Prayer Before Play

One seminal moment can so focus the mind that the thing that should be central slides to the periphery. 

Mr. L surprised me with "Let's say a prayer."

Instantly, I remembered the routine practiced by every Catholic sports team, speech club, and theatre cast and crew before any important event:  hands lain upon hand, bodies pressed against bodies, some stretching to reach, others bowing to accommodate. All together for one moment, humbly before God and man, asking for His blessing on what we are about to do.

Sixpence, none the richer.

The musical group, so sadly, now, disbanded, took it's name from a C. S. Lewis theme.  Lewis said that human beings, whom God created, doing things to please Him is like a child who borrows sixpence from his mother with which to buy her a birthday present: sixpence, none the richer.  It's simply impossible to give to God something more than He already has, because we have nothing that isn't His already. 

Still, we try. Still, we must.

It's been 20 years since I prayed before a play.  Even at Fontbonne, a Catholic college, prayer before play would be inappropriate in today's--or 1985's—America, where the mere mention of His name is proscribed within hearing range of even a mildly compliant atheist.  Thus, my surprise.

JGL: Hail Mary! ALL:  Full of grace . . .

But, oh, dear God, how wonderful it felt, like slipping into one’s favorite jeans against the first good chill of fall.  I felt awkward moving toward Leibrecht:  unsure of my steps, uncertain what to do.  Then my fellows gathered all around and seemed to vindicate my instincts to move toward the edge of the stage.  I know not whose hand lay beneath mine, nor whose mine supported.  The anonymity among familiars made it all the more meaningful to our masked and cloaked world of the stage, where the “real” us disguises itself for others’ pleasures.  And all this within the play in which we all wear costumes and portray characters so convincingly, often, that we fool ourselves and all who know us all our lives long.  All but Him, who knows us through the paints He gives us.

“Saint Genesius, pray for us.  Bust your buns, people.” 
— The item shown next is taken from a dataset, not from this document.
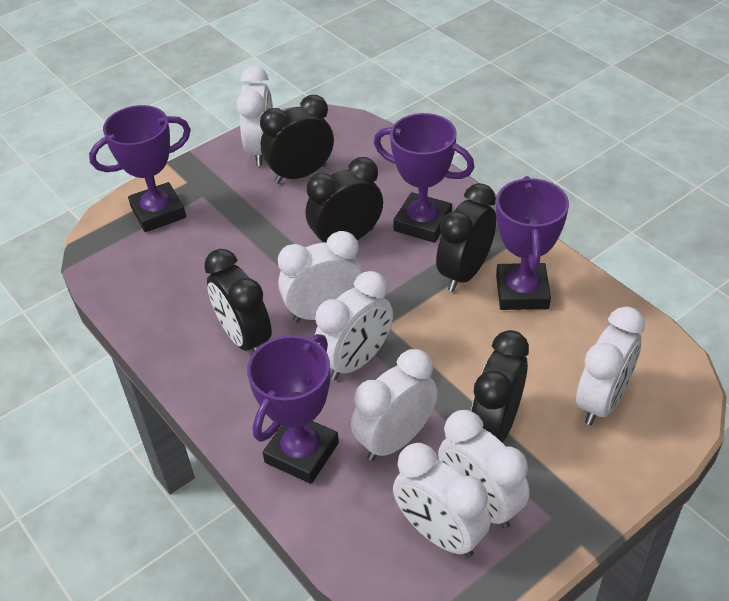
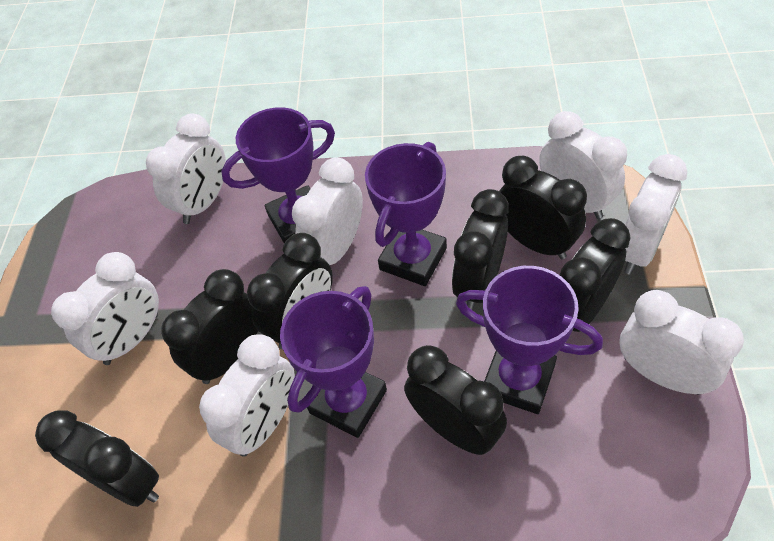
black clock: 5 -> 7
Leibrecht’s finals words came too quickly.  I wasn’t prepared, so the tears came before I could steel myself against them.  I walked toward the bridge seeing my new and old friends through the kaleidoscope of weeping eyes, breathing halting breaths, and trying not to let it show.  Ah, the masks we wear! 

“Places.“

For me, the prayer worked.  The tears carried off so many fears but left the strength to step onto the stage and say my lines.  I don’t know if I said them well.  I hope I did.  I’m sure God appreciated our poor efforts to give some joy to His people with the talent and courage He gave to us in more abundance that the characters we call ourselves allow to shine through. 
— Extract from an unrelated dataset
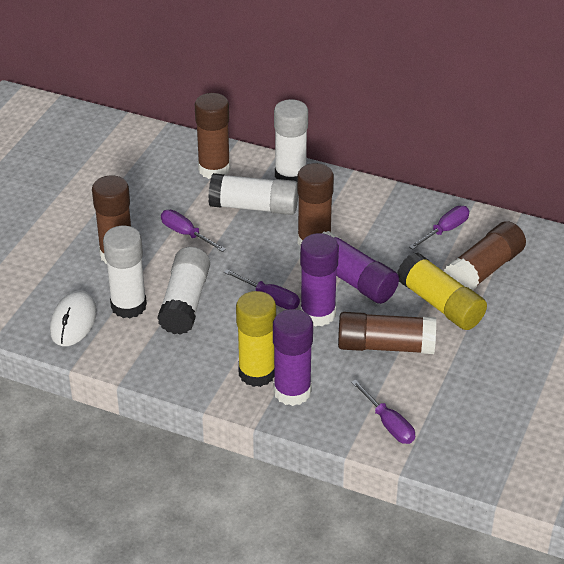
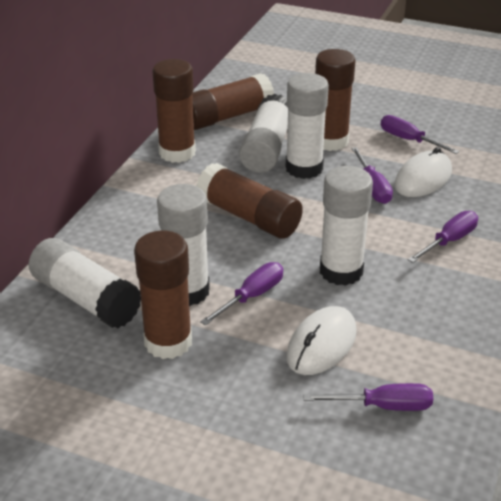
purple glue stick: 3 -> 0
purple screwdriver: 4 -> 5
white glue stick: 4 -> 5
white mouse: 1 -> 2
yellow glue stick: 2 -> 0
”And it's seven-thirty . . .” 

I have so many, many things deserving my gratitude.  My debt to Him grows each day.  Today, as you passed me in the dark behind the flats that hide the cyclorama, I hid my tears behind hands that folded together in prayer many times during our performance, not to plead, but to thank God for the wonderful for talents, skills, friends, love, and life He's so graciously granted a creature as underserving as myself.